On job creation—local fruits and vegetables vs. corn and soybeans
It turns out that foods that are better for you may also be better for farmers and local job creation. A new study by the Leopold Center for Sustainable Agriculture at Iowa State University found that expanding fruit and vegetable production in the upper Midwest could bring significantly more economic benefits than conventional corn and soybean production on the same acreage.
The study, by Iowa State Research Scientist Dave Swenson, looked at the potential for fruit and vegetable production in Iowa, Illinois, Indiana, Michigan, Minnesota and Wisconsin. It identified 28 kinds of fruits and vegetables that farmers are able to grow in the region. Currently, much of the fruits and vegetables in the region come from other parts of the country or even outside the country.
Some key findings on the economic impacts on the region as a whole:
- Increased fruit and vegetable production in the six states could mean $882 million in sales at the farm level, and more than 9,300 jobs. Corn and soybean production on that same acreage would support only 2,578 jobs.
- If half of the increased production was sold in farmer-owned stores, it would require 1,405 such stores staffed by 9,652 people.
- Only 270,025 acres—roughly equivalent to the average cropland in one of Iowa's counties—would be needed to grow enough fruits and vegetables for the six-state region.

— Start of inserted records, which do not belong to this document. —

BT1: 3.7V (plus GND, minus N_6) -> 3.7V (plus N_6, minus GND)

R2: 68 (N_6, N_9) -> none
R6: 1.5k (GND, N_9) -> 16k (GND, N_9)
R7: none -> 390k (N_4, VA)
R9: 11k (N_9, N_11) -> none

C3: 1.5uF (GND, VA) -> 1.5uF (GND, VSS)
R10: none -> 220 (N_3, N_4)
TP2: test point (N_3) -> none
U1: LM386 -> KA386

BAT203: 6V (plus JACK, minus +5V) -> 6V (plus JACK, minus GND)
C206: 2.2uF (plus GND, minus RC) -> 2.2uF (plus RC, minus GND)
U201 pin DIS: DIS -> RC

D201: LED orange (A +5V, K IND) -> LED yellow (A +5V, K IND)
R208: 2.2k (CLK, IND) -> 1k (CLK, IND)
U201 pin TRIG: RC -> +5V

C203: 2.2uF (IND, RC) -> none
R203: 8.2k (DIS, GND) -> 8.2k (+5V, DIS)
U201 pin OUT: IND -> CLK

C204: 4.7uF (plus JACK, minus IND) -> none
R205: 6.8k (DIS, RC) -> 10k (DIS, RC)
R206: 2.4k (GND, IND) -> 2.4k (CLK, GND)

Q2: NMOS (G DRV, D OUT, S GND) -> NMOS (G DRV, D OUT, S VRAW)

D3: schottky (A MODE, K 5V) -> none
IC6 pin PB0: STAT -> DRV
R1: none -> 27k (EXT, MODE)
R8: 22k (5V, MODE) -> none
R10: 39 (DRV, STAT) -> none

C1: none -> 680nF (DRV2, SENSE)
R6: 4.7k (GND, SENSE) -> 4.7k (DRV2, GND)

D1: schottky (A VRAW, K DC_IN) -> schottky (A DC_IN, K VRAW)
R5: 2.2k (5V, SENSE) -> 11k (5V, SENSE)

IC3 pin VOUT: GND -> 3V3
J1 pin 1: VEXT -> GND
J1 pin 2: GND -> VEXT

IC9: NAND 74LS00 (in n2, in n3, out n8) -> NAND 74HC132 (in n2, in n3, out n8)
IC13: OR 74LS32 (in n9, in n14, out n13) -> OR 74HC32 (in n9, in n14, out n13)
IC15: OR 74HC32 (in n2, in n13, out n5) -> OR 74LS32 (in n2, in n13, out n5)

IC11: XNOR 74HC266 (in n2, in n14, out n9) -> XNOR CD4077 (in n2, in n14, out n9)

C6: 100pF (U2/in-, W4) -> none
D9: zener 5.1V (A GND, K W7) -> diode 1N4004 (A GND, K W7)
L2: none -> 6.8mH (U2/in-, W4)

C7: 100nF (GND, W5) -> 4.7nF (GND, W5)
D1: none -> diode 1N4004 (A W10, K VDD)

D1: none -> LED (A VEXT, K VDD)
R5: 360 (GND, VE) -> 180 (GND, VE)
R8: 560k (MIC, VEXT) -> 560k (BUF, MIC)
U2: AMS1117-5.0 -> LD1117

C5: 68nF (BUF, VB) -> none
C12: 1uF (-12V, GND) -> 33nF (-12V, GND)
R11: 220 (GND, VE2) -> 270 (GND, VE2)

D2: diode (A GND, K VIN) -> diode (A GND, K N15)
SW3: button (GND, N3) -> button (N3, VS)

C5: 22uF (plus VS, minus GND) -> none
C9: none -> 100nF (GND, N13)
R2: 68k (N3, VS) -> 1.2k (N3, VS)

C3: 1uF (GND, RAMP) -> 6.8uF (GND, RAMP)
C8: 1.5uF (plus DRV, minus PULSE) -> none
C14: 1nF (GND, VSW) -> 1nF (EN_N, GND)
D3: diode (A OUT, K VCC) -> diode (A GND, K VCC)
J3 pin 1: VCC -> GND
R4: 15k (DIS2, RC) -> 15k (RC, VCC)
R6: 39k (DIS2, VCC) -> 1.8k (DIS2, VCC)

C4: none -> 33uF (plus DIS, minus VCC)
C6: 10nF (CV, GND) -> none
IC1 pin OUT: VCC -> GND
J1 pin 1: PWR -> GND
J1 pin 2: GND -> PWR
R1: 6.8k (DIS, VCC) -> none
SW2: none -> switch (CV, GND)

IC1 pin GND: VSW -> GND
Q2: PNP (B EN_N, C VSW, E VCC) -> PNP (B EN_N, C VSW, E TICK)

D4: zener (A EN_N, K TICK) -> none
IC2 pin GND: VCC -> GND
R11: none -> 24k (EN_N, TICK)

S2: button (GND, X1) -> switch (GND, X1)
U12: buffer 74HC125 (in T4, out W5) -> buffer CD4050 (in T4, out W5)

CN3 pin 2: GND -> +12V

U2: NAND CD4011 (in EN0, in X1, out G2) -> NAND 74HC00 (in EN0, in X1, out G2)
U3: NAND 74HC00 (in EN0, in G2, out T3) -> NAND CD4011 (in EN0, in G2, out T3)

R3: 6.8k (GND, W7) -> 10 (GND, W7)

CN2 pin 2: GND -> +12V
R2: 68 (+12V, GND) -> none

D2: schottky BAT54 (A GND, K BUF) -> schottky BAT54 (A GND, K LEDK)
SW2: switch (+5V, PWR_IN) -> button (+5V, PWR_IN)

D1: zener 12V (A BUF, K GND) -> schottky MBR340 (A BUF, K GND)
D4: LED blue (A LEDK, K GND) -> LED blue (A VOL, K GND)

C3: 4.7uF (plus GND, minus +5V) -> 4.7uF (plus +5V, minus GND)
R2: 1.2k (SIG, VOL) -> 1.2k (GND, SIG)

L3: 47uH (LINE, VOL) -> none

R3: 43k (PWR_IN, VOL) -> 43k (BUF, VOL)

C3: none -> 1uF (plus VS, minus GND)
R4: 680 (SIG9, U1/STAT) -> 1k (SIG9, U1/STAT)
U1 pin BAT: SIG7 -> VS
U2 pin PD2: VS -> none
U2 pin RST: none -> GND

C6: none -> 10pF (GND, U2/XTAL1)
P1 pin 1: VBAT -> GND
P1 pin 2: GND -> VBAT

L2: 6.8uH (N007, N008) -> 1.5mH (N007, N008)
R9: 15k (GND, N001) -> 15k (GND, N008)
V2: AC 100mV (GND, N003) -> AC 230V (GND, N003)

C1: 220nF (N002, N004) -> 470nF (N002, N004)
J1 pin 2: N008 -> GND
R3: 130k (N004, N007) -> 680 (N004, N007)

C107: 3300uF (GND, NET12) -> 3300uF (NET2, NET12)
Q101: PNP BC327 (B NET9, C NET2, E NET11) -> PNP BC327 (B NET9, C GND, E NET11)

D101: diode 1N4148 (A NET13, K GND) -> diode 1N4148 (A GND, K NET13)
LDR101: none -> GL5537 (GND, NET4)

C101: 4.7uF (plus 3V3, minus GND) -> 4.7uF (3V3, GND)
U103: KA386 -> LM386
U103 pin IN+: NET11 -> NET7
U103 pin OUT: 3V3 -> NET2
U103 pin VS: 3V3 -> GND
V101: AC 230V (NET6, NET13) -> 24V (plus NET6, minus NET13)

Previous research found that smaller sized farms (50 acres and smaller) are more likely to produce fruits and vegetables than standard-sized farms so it is likely that more, smaller farms would be needed. Researchers assumed that 50 percent of fruit and vegetable production would be directly marketed in-state by farmer-owned stores. Local and regional ownership of the food chain will be essential for maximum job creation.
The study breaks down the numbers by state and metropolitan region so it's easy to get a sense of what your neck of the woods could be doing to create new local food jobs.
The barriers to transitioning toward more fruit and vegetable production in the Midwest are enormous. Farmland is hard to come by as values are seen as a better investment than the stock market. U.S. farm policy greatly incentivizes corn and soybean production in a number of ways, including helping farmers to manage risks and supporting research for those crops. And then there's the lack of infrastructure needed to help local food systems serve a booming market. Despite these barriers, this study gives us a guidepost for the potential economic benefits of a new model for agriculture that produces healthier and more locally grown food.